Will you quote precisely the lines that run from the top of the material below to the line containing "line: (1510, 374) -> (911, 370), removed", both ends included?

(Material for the task)

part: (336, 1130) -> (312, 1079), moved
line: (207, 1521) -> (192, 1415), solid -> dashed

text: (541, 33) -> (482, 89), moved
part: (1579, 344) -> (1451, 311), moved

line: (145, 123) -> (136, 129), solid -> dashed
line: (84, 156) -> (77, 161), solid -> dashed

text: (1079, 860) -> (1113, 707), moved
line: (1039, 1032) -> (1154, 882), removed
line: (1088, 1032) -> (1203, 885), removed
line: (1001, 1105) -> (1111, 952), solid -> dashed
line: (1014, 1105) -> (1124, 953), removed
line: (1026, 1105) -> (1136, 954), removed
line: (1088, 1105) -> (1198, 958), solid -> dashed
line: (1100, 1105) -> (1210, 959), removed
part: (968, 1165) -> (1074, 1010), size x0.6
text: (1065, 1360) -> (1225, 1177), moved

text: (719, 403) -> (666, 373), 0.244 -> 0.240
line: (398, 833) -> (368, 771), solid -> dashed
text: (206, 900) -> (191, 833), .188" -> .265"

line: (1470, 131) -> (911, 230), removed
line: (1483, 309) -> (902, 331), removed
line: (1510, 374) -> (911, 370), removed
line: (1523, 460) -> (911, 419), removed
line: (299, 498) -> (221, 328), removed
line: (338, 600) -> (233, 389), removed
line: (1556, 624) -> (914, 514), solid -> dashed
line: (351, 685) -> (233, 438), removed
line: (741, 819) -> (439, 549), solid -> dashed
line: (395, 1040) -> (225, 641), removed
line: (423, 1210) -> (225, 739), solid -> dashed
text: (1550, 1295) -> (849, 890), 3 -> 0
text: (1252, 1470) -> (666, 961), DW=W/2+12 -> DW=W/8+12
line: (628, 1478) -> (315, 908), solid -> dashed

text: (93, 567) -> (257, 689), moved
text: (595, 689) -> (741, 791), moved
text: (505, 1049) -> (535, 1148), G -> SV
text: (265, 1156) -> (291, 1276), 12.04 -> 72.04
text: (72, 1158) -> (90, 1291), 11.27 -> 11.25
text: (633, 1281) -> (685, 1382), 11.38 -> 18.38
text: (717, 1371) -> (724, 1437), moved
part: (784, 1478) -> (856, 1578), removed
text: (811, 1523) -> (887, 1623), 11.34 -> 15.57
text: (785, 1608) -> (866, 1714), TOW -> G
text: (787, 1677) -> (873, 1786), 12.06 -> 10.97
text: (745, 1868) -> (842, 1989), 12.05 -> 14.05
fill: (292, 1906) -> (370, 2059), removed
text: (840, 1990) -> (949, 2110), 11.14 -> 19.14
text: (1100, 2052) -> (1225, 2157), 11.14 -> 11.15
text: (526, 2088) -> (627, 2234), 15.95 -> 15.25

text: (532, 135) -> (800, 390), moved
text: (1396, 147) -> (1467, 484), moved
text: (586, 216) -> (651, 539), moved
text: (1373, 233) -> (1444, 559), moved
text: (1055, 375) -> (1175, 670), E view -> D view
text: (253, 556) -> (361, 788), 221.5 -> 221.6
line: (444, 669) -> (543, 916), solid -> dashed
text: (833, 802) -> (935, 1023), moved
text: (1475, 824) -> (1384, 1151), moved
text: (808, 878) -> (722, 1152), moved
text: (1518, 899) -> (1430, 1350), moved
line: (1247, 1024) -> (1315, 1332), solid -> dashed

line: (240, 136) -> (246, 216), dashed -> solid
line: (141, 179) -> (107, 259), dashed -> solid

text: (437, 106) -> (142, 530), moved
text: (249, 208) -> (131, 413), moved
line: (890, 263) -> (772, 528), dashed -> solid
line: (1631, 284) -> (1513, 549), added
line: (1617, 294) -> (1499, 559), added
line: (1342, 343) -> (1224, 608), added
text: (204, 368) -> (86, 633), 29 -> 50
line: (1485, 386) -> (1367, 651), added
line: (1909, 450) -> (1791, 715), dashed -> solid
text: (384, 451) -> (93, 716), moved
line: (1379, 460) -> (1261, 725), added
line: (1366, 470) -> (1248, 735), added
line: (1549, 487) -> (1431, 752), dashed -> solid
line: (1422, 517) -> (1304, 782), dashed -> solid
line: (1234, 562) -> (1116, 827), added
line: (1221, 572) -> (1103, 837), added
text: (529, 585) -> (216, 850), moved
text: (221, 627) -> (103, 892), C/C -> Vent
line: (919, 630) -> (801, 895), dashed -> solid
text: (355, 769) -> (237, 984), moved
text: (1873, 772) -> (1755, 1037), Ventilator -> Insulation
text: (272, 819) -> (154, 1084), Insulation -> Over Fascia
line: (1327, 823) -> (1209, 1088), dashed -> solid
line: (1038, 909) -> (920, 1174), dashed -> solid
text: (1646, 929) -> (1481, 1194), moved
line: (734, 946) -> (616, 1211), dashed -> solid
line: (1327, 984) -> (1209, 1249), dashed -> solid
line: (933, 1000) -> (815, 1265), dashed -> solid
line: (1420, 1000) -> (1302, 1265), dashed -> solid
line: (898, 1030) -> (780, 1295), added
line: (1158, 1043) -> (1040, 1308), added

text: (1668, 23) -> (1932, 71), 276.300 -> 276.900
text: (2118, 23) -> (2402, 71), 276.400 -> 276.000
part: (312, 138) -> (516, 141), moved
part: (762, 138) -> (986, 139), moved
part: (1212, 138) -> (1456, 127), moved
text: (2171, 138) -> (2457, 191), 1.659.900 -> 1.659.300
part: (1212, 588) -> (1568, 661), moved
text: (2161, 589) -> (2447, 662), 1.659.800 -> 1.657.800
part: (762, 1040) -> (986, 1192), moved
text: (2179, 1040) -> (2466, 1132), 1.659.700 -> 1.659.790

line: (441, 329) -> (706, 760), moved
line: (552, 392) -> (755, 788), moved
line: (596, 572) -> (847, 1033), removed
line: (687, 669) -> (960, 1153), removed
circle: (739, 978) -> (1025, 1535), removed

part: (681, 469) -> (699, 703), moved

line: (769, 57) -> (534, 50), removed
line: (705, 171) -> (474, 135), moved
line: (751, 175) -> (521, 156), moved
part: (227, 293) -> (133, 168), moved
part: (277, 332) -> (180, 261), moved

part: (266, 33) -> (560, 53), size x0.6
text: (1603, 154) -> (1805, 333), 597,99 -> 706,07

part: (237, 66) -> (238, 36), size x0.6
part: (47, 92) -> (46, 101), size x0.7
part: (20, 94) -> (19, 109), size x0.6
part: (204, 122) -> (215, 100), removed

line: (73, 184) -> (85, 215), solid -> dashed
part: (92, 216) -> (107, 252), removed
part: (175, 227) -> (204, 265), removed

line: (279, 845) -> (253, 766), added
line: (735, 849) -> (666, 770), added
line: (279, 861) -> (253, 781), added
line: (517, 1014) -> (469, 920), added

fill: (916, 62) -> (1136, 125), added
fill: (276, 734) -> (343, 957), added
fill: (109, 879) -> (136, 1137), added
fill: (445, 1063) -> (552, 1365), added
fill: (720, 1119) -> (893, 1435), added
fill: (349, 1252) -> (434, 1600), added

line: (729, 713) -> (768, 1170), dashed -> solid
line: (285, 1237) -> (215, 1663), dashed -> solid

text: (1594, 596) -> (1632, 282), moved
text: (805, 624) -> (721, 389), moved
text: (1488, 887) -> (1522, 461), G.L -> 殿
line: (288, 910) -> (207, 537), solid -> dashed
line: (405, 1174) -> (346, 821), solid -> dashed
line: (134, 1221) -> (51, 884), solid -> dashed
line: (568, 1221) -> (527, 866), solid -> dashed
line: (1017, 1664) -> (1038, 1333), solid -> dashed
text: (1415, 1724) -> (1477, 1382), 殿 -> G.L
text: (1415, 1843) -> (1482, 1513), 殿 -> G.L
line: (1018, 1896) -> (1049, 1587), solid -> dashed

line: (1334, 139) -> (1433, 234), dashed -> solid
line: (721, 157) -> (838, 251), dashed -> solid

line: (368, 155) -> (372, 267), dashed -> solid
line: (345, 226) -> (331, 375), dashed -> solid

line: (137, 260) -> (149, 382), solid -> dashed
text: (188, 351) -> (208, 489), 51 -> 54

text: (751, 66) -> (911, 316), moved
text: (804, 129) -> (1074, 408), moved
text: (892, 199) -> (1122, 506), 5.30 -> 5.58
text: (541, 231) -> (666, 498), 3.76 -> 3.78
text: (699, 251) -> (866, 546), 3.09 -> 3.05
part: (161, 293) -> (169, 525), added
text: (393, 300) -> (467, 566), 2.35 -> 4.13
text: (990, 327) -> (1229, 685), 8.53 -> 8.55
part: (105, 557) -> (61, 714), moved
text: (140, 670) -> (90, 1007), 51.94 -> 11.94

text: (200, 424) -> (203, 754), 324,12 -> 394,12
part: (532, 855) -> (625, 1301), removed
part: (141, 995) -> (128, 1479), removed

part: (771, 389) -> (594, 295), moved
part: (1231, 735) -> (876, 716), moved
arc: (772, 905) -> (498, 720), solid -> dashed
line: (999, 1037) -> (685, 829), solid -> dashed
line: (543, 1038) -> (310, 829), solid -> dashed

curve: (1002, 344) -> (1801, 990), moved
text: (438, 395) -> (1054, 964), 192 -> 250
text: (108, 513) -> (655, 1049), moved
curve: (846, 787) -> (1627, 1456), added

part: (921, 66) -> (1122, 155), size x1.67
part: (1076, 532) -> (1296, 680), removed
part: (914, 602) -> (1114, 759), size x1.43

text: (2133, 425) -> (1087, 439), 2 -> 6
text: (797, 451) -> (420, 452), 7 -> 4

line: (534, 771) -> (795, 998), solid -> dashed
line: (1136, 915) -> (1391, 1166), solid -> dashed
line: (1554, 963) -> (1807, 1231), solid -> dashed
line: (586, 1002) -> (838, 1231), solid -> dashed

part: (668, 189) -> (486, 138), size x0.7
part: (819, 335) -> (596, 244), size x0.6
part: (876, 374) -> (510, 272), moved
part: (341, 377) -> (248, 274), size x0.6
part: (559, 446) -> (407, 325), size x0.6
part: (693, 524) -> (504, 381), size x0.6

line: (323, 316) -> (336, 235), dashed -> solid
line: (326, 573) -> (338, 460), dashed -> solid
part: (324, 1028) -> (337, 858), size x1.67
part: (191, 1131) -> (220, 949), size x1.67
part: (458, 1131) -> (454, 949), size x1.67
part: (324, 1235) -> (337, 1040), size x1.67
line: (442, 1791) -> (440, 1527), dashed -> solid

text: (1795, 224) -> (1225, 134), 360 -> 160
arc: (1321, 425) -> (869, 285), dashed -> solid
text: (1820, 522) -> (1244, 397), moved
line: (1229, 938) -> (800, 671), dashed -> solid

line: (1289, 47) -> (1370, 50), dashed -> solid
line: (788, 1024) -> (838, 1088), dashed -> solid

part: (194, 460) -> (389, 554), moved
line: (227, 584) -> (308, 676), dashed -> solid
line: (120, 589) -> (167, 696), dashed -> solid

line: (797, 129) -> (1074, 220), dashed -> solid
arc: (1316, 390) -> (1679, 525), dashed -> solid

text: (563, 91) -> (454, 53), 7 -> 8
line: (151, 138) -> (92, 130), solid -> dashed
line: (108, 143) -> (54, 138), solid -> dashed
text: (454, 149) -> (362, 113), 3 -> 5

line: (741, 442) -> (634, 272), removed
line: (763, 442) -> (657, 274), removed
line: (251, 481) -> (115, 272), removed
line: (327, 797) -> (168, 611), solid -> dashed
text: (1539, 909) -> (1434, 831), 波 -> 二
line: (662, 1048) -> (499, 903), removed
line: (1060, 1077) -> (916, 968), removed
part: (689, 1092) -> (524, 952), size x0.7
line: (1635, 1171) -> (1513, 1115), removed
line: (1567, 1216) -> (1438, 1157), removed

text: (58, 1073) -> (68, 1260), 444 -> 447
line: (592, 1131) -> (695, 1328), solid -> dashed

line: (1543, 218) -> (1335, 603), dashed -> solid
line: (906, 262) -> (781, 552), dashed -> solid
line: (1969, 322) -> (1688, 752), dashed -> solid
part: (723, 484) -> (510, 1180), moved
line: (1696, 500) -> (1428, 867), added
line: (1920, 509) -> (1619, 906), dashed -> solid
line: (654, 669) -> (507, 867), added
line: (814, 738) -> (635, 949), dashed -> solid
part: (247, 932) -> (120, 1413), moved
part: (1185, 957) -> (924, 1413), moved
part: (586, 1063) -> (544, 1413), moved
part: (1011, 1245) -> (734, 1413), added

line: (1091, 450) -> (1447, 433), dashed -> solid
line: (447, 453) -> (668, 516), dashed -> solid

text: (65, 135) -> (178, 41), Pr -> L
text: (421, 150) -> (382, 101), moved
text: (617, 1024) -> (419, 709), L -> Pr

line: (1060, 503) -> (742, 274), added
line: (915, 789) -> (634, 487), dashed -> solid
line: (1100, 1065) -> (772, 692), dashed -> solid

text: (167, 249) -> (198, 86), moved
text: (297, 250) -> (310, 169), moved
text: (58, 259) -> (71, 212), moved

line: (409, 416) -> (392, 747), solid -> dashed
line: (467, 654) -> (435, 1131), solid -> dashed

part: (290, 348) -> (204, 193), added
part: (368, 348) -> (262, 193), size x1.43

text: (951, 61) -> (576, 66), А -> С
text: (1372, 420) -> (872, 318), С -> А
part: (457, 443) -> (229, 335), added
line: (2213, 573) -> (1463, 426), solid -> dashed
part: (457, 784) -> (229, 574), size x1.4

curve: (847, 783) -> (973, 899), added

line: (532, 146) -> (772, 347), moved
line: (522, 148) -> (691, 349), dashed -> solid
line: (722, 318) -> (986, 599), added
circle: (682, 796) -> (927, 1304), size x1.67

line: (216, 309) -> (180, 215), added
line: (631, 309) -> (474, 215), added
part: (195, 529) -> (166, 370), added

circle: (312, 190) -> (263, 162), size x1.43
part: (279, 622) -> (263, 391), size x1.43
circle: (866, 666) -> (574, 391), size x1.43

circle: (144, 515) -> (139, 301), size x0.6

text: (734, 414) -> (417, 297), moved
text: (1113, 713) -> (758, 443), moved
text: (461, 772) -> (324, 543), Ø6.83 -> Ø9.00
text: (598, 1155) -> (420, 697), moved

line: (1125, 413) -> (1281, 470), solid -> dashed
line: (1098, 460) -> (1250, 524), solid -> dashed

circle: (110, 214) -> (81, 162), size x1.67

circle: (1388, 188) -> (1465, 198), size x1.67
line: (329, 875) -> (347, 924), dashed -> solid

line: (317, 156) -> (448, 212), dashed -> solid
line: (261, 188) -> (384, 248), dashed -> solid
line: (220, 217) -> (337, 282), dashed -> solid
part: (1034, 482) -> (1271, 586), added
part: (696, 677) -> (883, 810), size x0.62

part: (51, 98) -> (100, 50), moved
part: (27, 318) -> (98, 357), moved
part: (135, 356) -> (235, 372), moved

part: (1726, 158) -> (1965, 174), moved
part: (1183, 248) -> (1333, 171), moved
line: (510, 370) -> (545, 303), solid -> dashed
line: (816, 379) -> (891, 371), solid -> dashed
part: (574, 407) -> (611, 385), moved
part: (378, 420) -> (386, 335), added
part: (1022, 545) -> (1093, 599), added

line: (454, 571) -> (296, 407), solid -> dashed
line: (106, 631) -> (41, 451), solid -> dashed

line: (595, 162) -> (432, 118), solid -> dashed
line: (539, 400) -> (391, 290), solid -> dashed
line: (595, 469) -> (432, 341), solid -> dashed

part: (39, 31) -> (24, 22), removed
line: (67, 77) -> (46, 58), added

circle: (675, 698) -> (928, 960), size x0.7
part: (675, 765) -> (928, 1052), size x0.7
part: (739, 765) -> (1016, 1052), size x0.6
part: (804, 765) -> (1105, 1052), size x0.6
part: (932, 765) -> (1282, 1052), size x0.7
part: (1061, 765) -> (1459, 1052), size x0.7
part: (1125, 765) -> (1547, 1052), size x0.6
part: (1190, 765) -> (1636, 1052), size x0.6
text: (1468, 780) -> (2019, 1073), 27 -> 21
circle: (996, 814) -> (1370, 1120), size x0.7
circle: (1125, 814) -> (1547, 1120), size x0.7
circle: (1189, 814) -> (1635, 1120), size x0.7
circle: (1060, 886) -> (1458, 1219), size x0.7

(End Material for the task)

- [Exercise solution]
part: (336, 1130) -> (312, 1079), moved
line: (207, 1521) -> (192, 1415), solid -> dashed

text: (541, 33) -> (482, 89), moved
part: (1579, 344) -> (1451, 311), moved

line: (145, 123) -> (136, 129), solid -> dashed
line: (84, 156) -> (77, 161), solid -> dashed

text: (1079, 860) -> (1113, 707), moved
line: (1039, 1032) -> (1154, 882), removed
line: (1088, 1032) -> (1203, 885), removed
line: (1001, 1105) -> (1111, 952), solid -> dashed
line: (1014, 1105) -> (1124, 953), removed
line: (1026, 1105) -> (1136, 954), removed
line: (1088, 1105) -> (1198, 958), solid -> dashed
line: (1100, 1105) -> (1210, 959), removed
part: (968, 1165) -> (1074, 1010), size x0.6
text: (1065, 1360) -> (1225, 1177), moved

text: (719, 403) -> (666, 373), 0.244 -> 0.240
line: (398, 833) -> (368, 771), solid -> dashed
text: (206, 900) -> (191, 833), .188" -> .265"

line: (1470, 131) -> (911, 230), removed
line: (1483, 309) -> (902, 331), removed
line: (1510, 374) -> (911, 370), removed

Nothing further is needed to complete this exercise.